Capturer l’énigme de la création est une entreprise délicate qui a rarement donné vie à des chefs-d’œuvre notables. Mona Achache arrive magnifiquement à cet objectif.
La réalisatrice Mona Achache livre une part intime de son histoire avec le film « Little Girl Blue« , qui sortira le mercredi 15 novembre. En explorant à la fois le documentaire, la fiction, le making of et une recherche initiatique, elle cherche à faire le deuil de sa mère qui s’est donnée la mort en 2016. C’est Marion Cotillard qui réincarne la figure de Carole Achache, mère de la réalisatrice et personnalité artistique multiple puisqu’ elle était à la fois écrivaine et photographe. Il s’agit d’une œuvre où l’art de la littérature et de la sculpture est capté avec une précision rare.

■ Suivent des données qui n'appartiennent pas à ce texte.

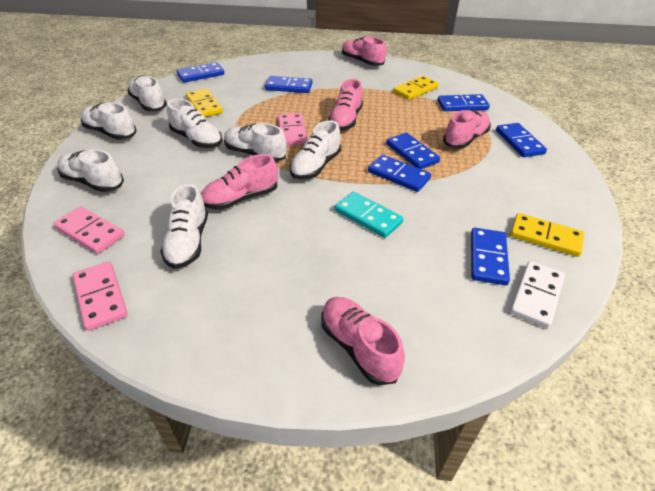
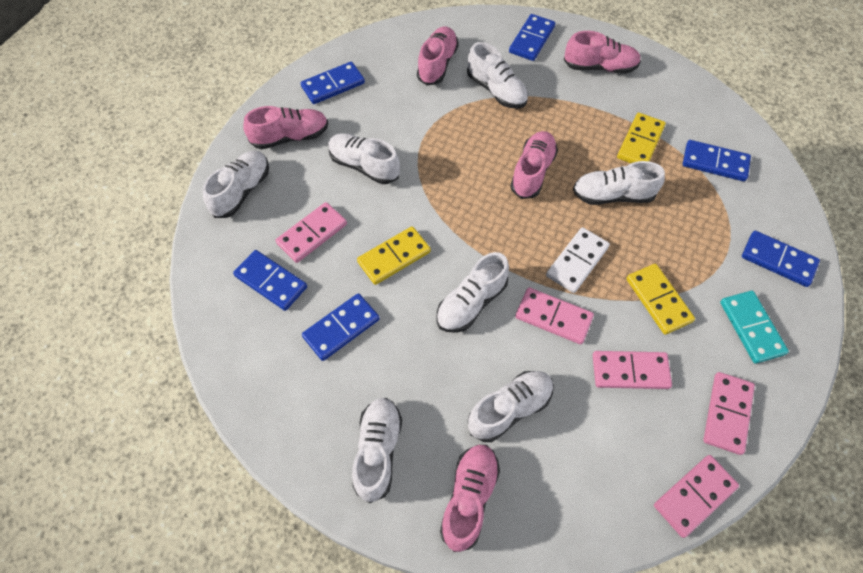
blue domino: 7 -> 6
pink domino: 3 -> 5

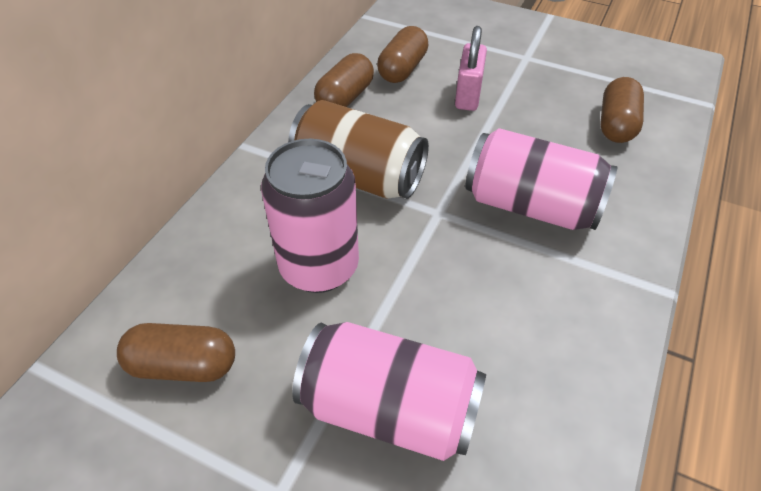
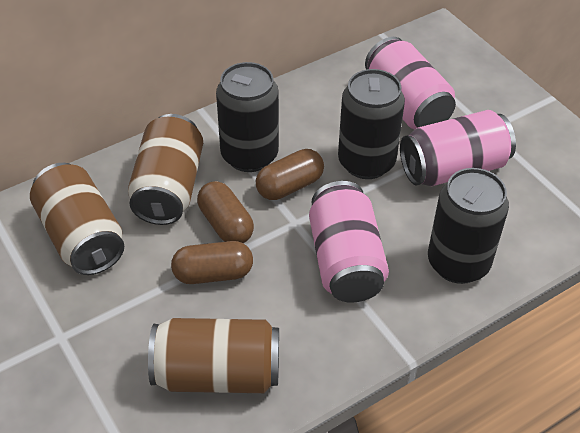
black can: 0 -> 3
brown can: 1 -> 3
brown capsule: 4 -> 3
pink padlock: 1 -> 0

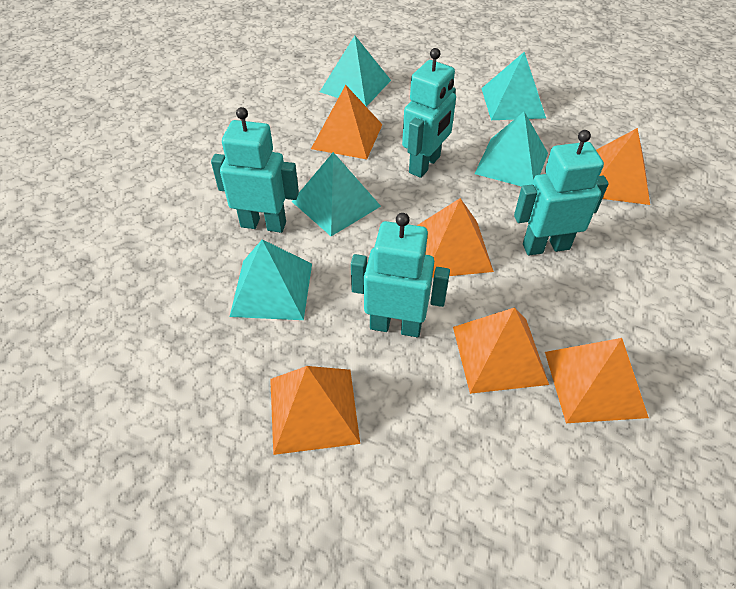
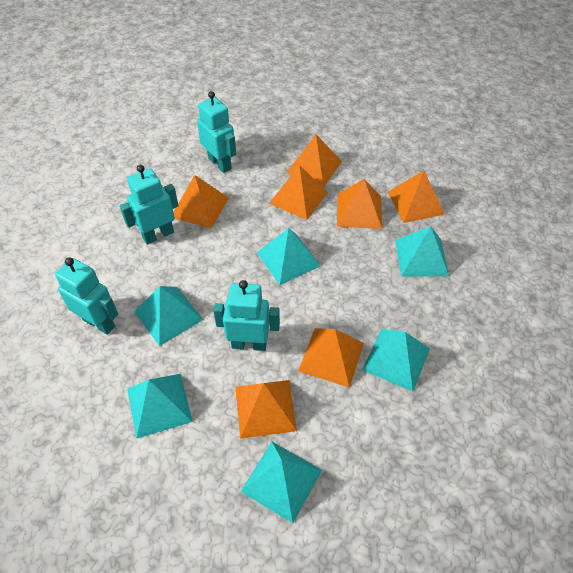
orange pyramid: 6 -> 7
turquoise pyramid: 5 -> 6

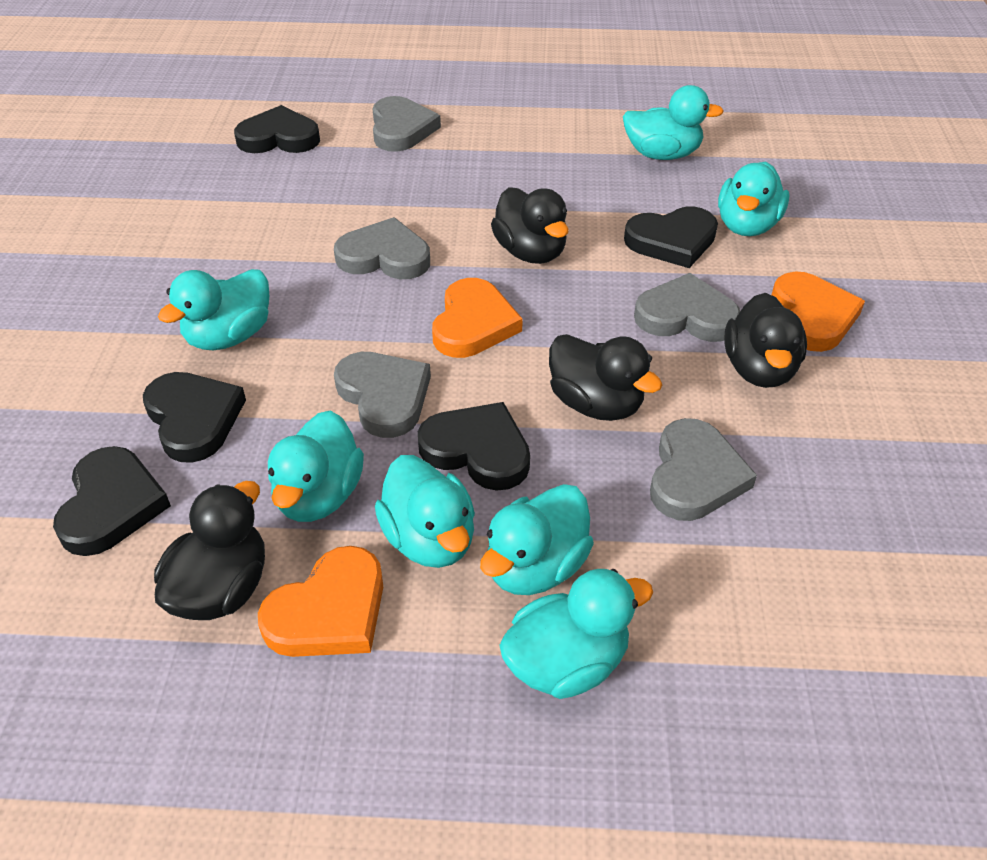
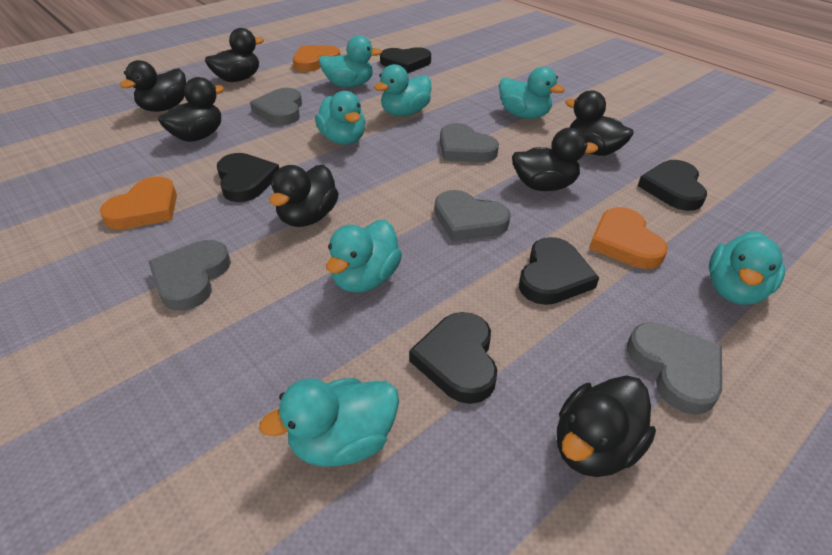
black duck: 4 -> 7

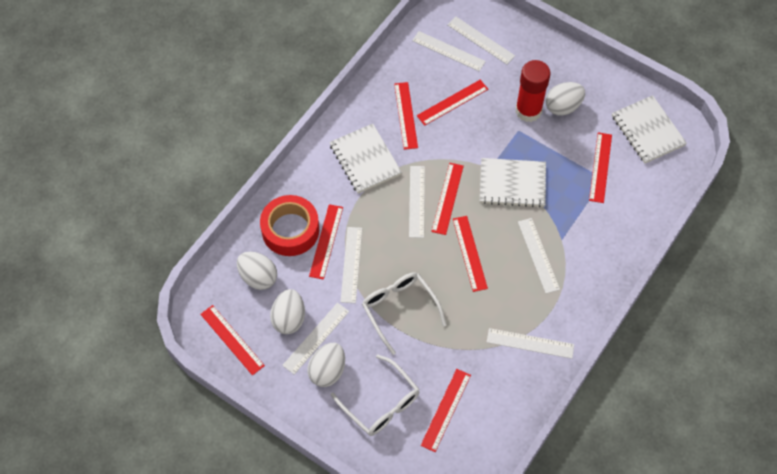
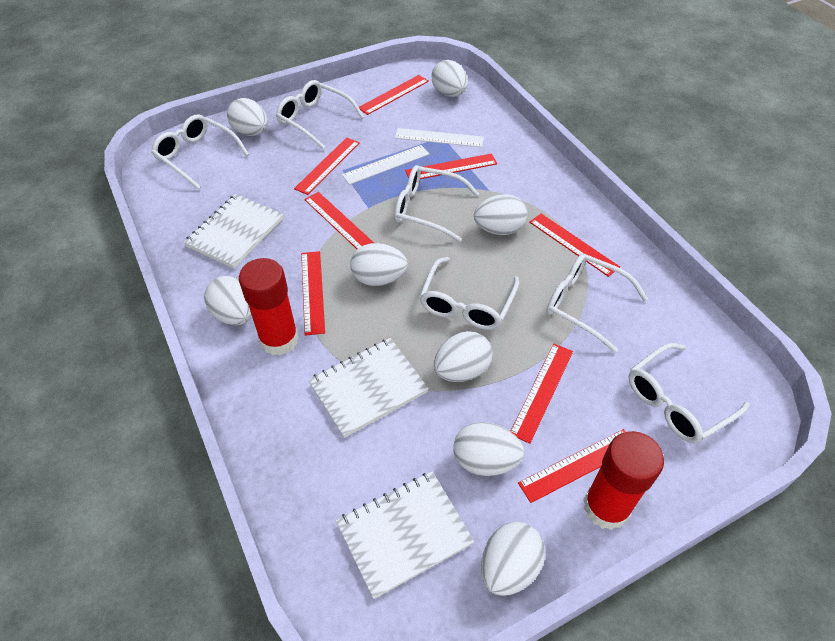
red glue stick: 1 -> 2
red tape: 1 -> 0
white egg: 4 -> 8
white glasses: 2 -> 6
white ruler: 7 -> 2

Un enchevêtrement maternel
C’est dans l’appartement de sa mère que Mona Achache découvre un amas de photos, de lettres et d’enregistrements, suite au suicide de celle-ci. Marquée par cette séparation, Mona recouvre les murs de l’habitation de ces souvenirs tangibles. S’évente alors l’idée de faire appel à Marion Cotillard, afin qu’elle se glisse dans la peau de sa mère avec une fidélité presque troublante. Dans une reconstitution minutieuse et une mise en scène quasi réaliste, la fille met en image sa mère, qui avait elle-même rédigé des écrits sur sa propre mère. Un jeu de miroirs entre mères et filles s’instaure, à l’instar des poupées russes.
Mona Achache s’inspire alors du processus créatif de Kaouther Ben Hania pour « Les Filles d’Olfa ». Dans ce dernier, la réalisatrice présente une actrice à une mère et ses trois filles, actrice qui est censée représenter la mère à l’écran. Une mise en abîme se crée entre le film et le tournage du film, dans lequel la comédienne rencontre celle qu’elle doit interpréter. S’instaure alors un jeu entre fiction et réalité, des faits réels à leur reconstitution, des souvenirs aux témoignages, et de ce que l’on désire être à ce que l’on est.
Des équivalences artistiques
La performance de Marion Cotillard, qui se fond peu à peu dans la peau de Carole Achache, contribue à la richesse dramaqtique de l’œuvre. Cette quête de ressemblance parfaite, qui habite Mona Achache, la pousse à construire peu à peu une barrière mentale, l’empêchant de comprendre le secret entourant le suicide de sa mère. Ce secret tourne autour de la passion de l’écriture de sa mère, qui se tarissait de plus en plus. C’est d’ailleurs pourquoi, « Little Girl Blue » aborde non seulement la vie de Carole Achache mais également son processus d’écriture propre, qui caractérisait sa perception de la vie.
Ainsi, le film dégage une beauté visuelle présente à la fois dans l’esthétisme de la mise en scène mais aussi dans l’évocation du processus créatif de l’écriture. Les scènes sont méticuleusement construites et l’atmosphère sonore est colorée, notamment dans une scène de doublage où Marion Cotillard reproduit la voix de Carole Achache de façon exceptionnelle. Le mystère de Carole Achache réside dans celui de l’écriture, d’un roman ou d’un film que l’on voit en train de se faire. Il réside aussi dans le mystère des liens qui unissent une fille à sa mère, mais également dans ces suicides « héréditaires » dans la famille, dont celui de Carole Achache est né d’un trop grand appétit de vie.
Fiche du film
Genre : Drame / Biographie
Réalisatrice : Mona Achache
Pays : France
Durée : 1h35
Sortie :15 novembre 2023
Distributeur : New Story
Synopsis : Suite à la disparition de sa mère, Mona Achache tombe sur des milliers de photos, de lettres et d’enregistrements. Mais ces indices ne suffisent pas à résoudre l’énigme entourant sa disparition. Alors, par le biais du cinéma et grâce à une interprétation magistrale, la réalisatrice décide de la ressusciter pour rejouer sa vie et la comprendre.